OEM maintenance recommendations

 

OEM breaker maintenance requirements vary widely by manufacturer and style, voltage class, and mechanism type. Most OEM's recommend a combination of time based as well as condition based maintenance. TBM of monthly visual inspections for the following: recording SF6 pressures (density), operational counter tracking and overall verification of breaker condition. On an annual basis, the verification of condition is made for anti-condensation cabinet heaters, general condition of control hardware and mechanism components within the breaker cabinet. The next TBM intervals (five to seven years) are for the following testing: timing, contact resistance, control and auxiliary alarms, SF6 moisture and low gas density alarms. Mechanism maintenance is also recommended during this interval. The next interval of 10 to 12 years is for "major" maintenance. Typically, it includes the earlier (5-7 years) maintenance and a visual inspection of the interrupter contacts and replacement of the disturbed seals and desiccant. The CBM recommendations "dove-tail" into the TBM practices stated above, but consider mechanical operations on the breaker (2000-2500) for inspection and maintenance. CBM recommendations also consider the amount (kA) of fault duty and number of fault clearing operations the breaker has been called upon to interrupt, either form installation or from the most recent breaker major maintenance or overhaul.

 

What should be done and when?

 

Equipment owners must consider all of these issues and conditions (and more, of course) when developing their breaker maintenance practices and policies. These practices can range from basic maintenance (when it fails), to exceeding the frequency and scope recommended by the OEM and obviously anywhere in between. There are some maintenance fundamentals, which should be considered:

 

  1. Periodic external inspections are a must! These can range from monthly visual inspections to multi-year testing regiments. Breaker monitors can only do so much.
  2. Breaker application directly affects its maintenance requirements. An infrequently operated breaker typically has more problems than a frequently operated breaker.
  3. Upgrades - Most OEMs have upgrades for breaker components or processes to ensure improved component life or functionality. Is the breaker owner aware of these?
  4. Maintenance technology - This runs the gambit from integrated maintenance management software to remote breaker monitoring.
  5. Live tank breakers vs. Dead tank breakers -  Live tank breakers typically perform better in switching applications and have a higher tolerance for arc by-products and contamination than the dead tank breakers. Dead tank SF6 breakers more closely resemble their predecessor (oil circuit breakers) and have a better fit and function from a protection perspective.
  6. Operating mechanism type - Below is a list of the most common operating mechanism types. All of them have inherent advantages and disadvantages, but most have been utilized in the industry for many years. The operating mechanism is the breaker component that will require the most frequent maintenance support.

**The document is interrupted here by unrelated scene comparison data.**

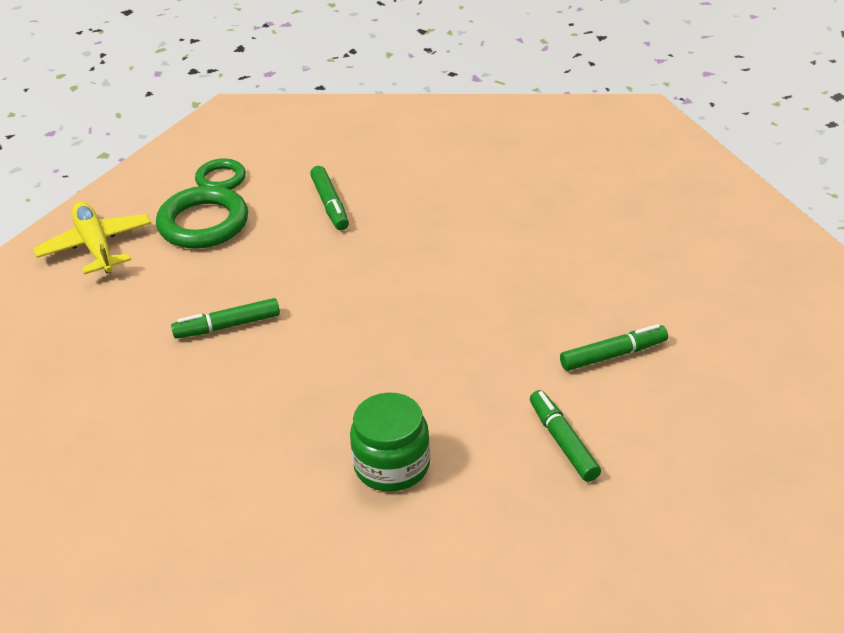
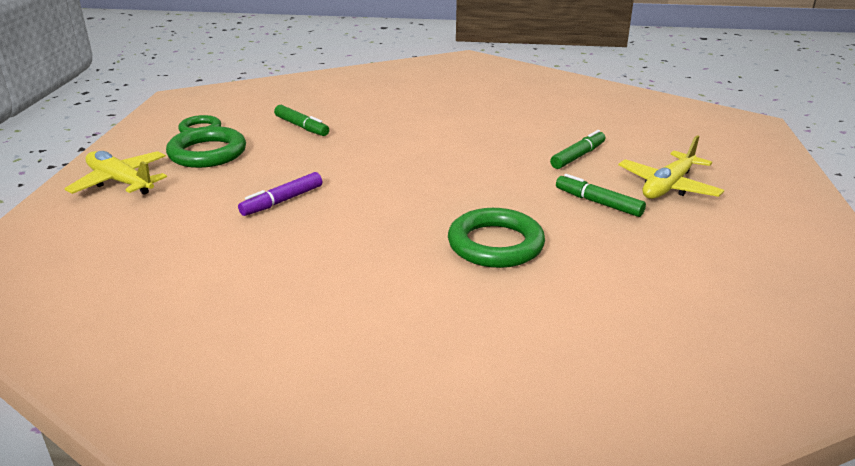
camera: 30 degrees left, 10 degrees down
(227, 326) = (282, 201): green marker -> purple marker
(392, 465) = (495, 244): green jar -> green ring
(677, 444) = (668, 186): none -> yellow plane

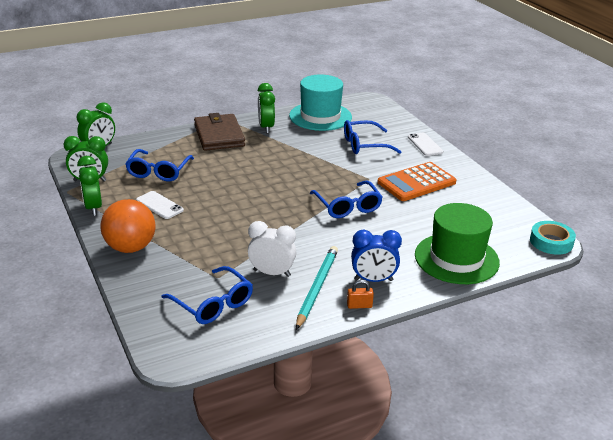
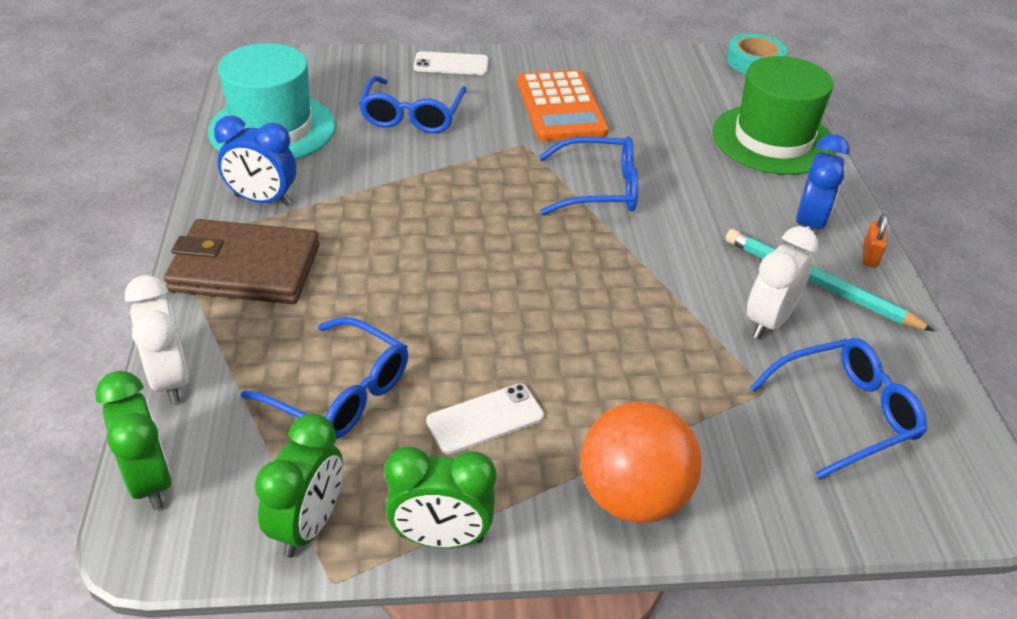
camera: 70 degrees left, 10 degrees up
(148, 138) = (171, 380): none -> white clock
(266, 127) = (262, 200): green clock -> blue clock

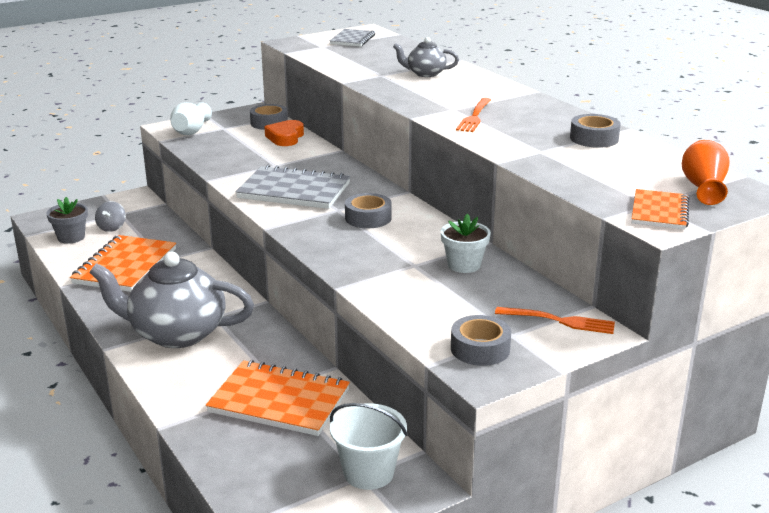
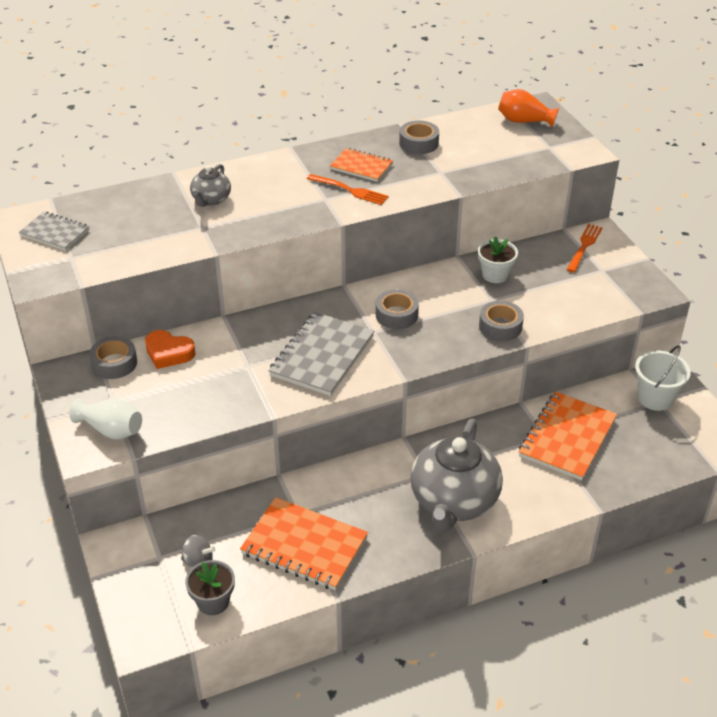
camera: 80 degrees left, 15 degrees up
(480, 349) = (620, 287): grey tape -> grey tape (500, 326)
(659, 212) = (563, 147): orange notebook -> orange notebook (361, 167)

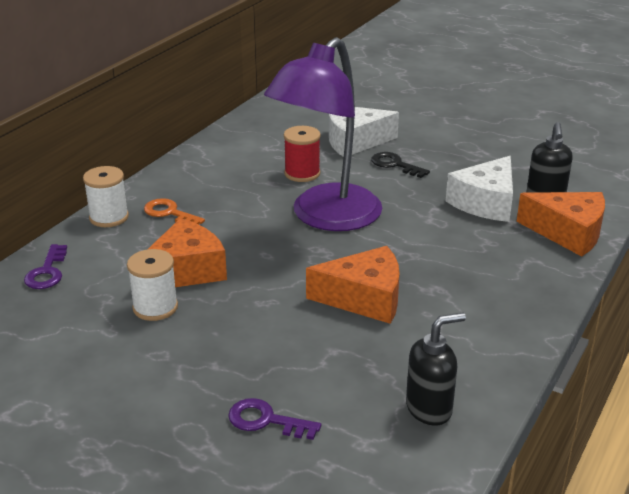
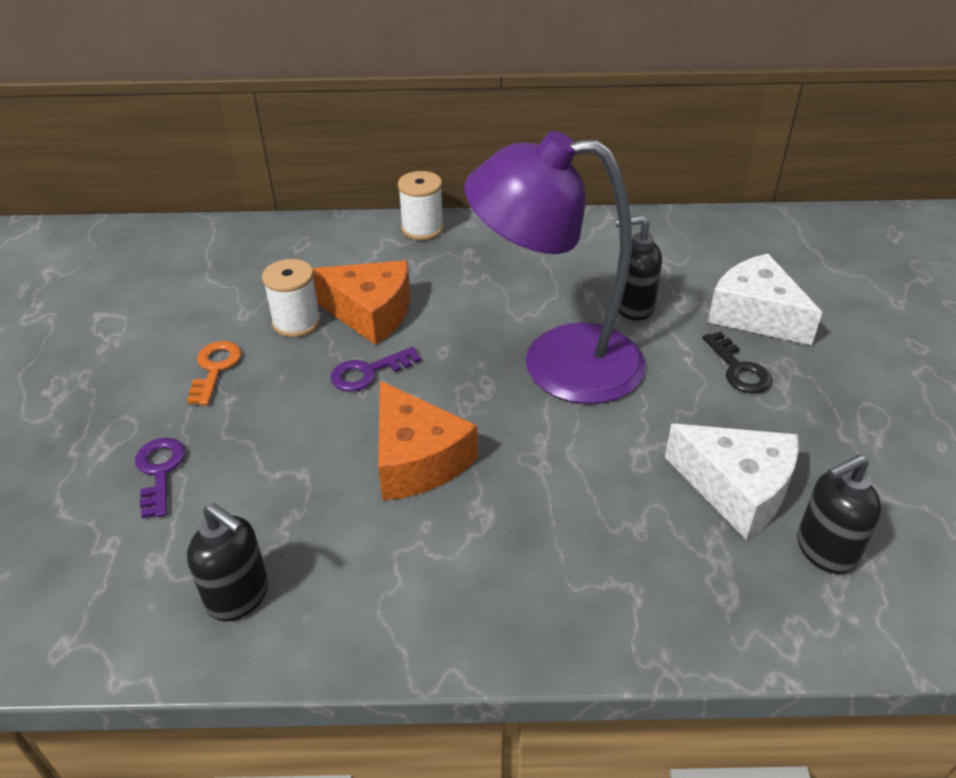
camera: 60 degrees right, 10 degrees up
(47, 272) = (308, 239): purple key -> purple key (368, 372)
(169, 213) = (463, 257): orange key -> orange key (215, 368)
(302, 173) = (633, 307): red spool -> black soap dispenser
(395, 165) = (739, 369): black key -> black key turned 150 degrees clockwise
(485, 202) = (736, 489): white cheese -> white cheese turned 150 degrees counterclockwise
(568, 233) = (746, 611): orange cheese -> none

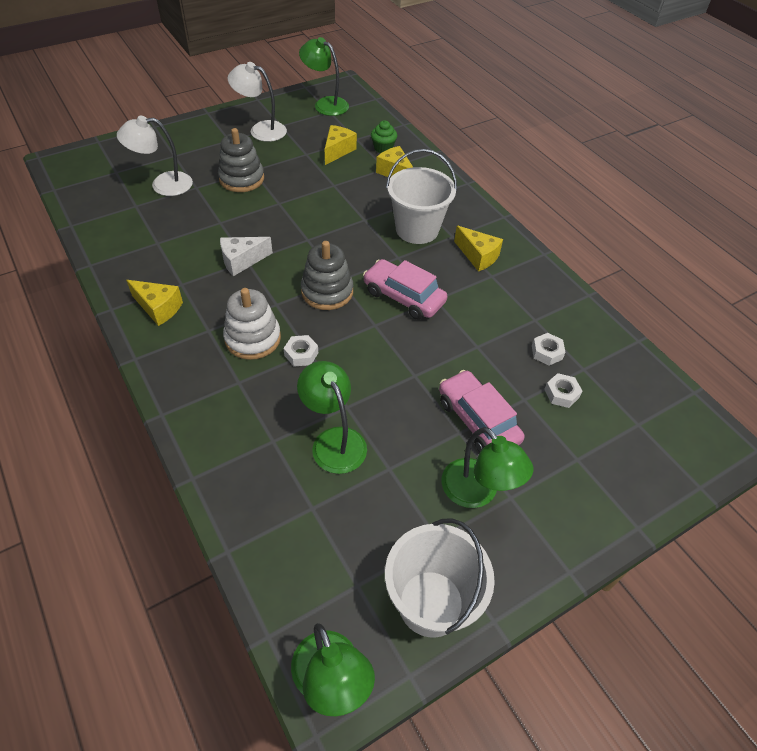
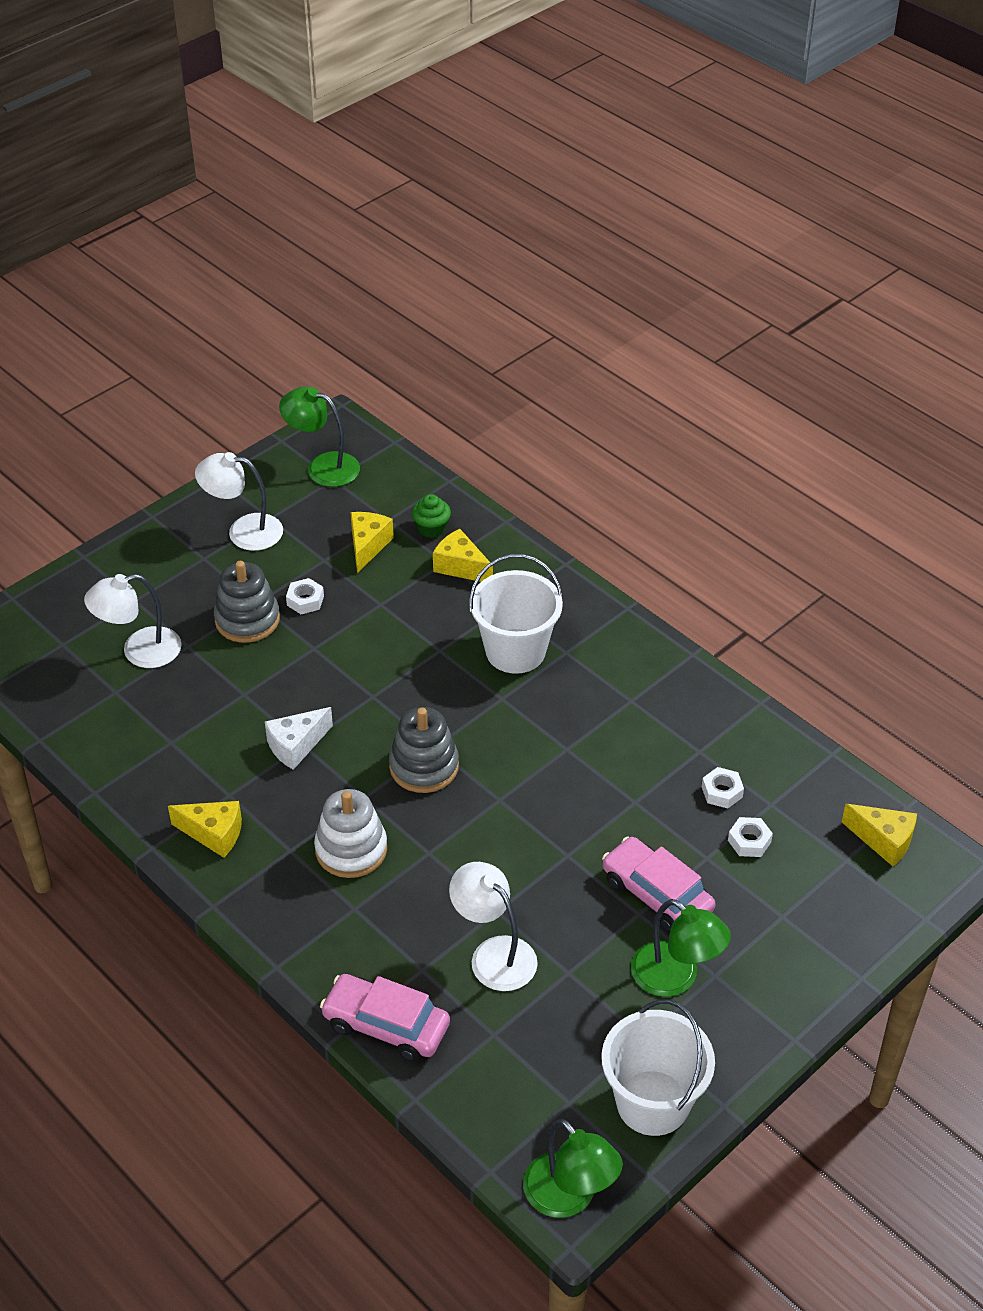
camera: 10 degrees left, 5 degrees down
(301, 354) = (419, 857): white nut -> white nut (305, 600)
(334, 440) = (494, 954): green lamp -> white lamp
(403, 297) = (525, 754): pink car -> pink car (386, 1025)
(478, 256) = (606, 675): yellow cheese -> yellow cheese (883, 840)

          Spring/Spring (proper lubrication should be maintained)

          Spring/Hydraulic

          Hydraulic (leak correction, accumulator integrity)

          Pneumatic

          Spring/pneumatic (air system / compressor maintenance)

 

7. Auxiliary and controls components - These components (relays, timers, heaters, etc) should be tested periodically to ensure correct operation.

 

8. SF6 gas leakage - SF6 breakers (live and dead tank) typically have a combination of static seals (O-rings and gaskets) as well as dynamic seal assemblies where the mechanism energy is transferred through to the interrupter assembly. Over time, seals degrade due to environmental conditions and exposure and will need to be replaced. Recent non-evasive technologies such as laser leak detection have improved the ability to pinpoint the source of SF6 leaks so that corrective actions can be planned.

Summary

 

When considering high-voltage SF6 breaker maintenance, there are many factors to include in the maintenance "equation." Also, there is no "one size fits all" answer but rather data, OEM and owner's knowledge and experience, industry trends, and continuously improving technology and techniques to ensure continued circuit breaker reliability.